The party split in 2005, with former Chief Minister Prafulla Kumar Mahanta forming the Asom Gana Parishad (Progressive), but regrouped on 14 October 2008 in Golaghat.

The party won 14 seats out of 126 in the 2016 Legislative Assembly Elections; a historic win for the party. Further, it shares power with the Bodoland People's Front and Bharatiya Janata Party.
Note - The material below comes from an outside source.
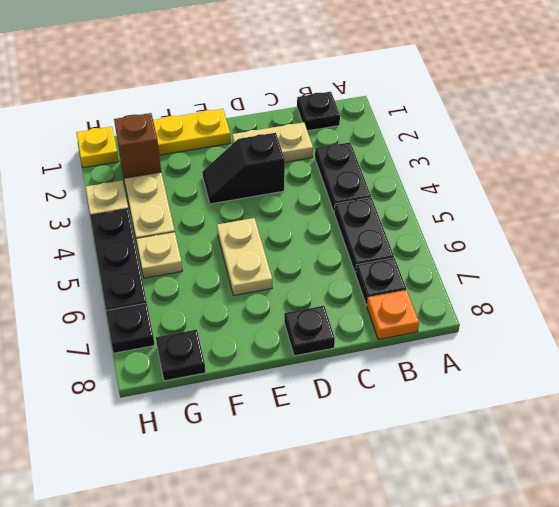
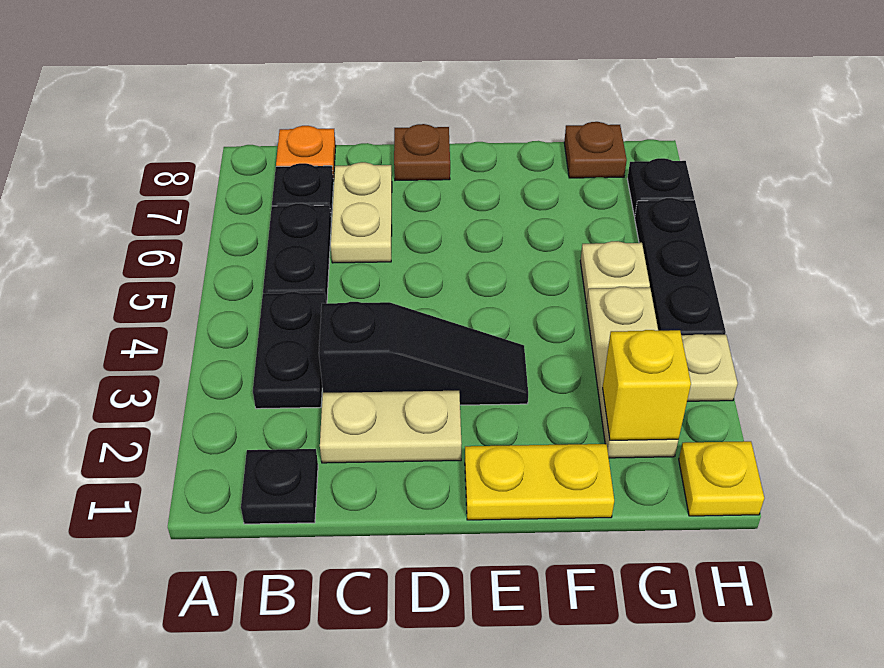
black slope D3:E3 level 1 top D -> black slope C3:E3 level 1 top C
black plate D8 level 1 -> brown plate D8 level 1
tan plate E5:E6 level 1 -> tan plate C6:C7 level 1
brown brick G2 level 2 -> yellow brick G2 level 2
black plate G8 level 1 -> brown plate G8 level 1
Currently it is a part of North-East Regional Political Front consisting of political parties of the northeast which has supported the National Democratic Alliance (India). The party will form an alliance with BJP in coming assembly elections as well.

History
AGP was a result of a six-year-long Assam Agitation against illegal infiltration of foreigners from Bangladesh into Assam, led by All Assam Students' Union. For years, people of Assam have been complaining against infiltration of illegal migrants from neighboring Bangladesh (East Pakistan till 1972), as they feared that it is altering the demographic, social and economic make-up of the state.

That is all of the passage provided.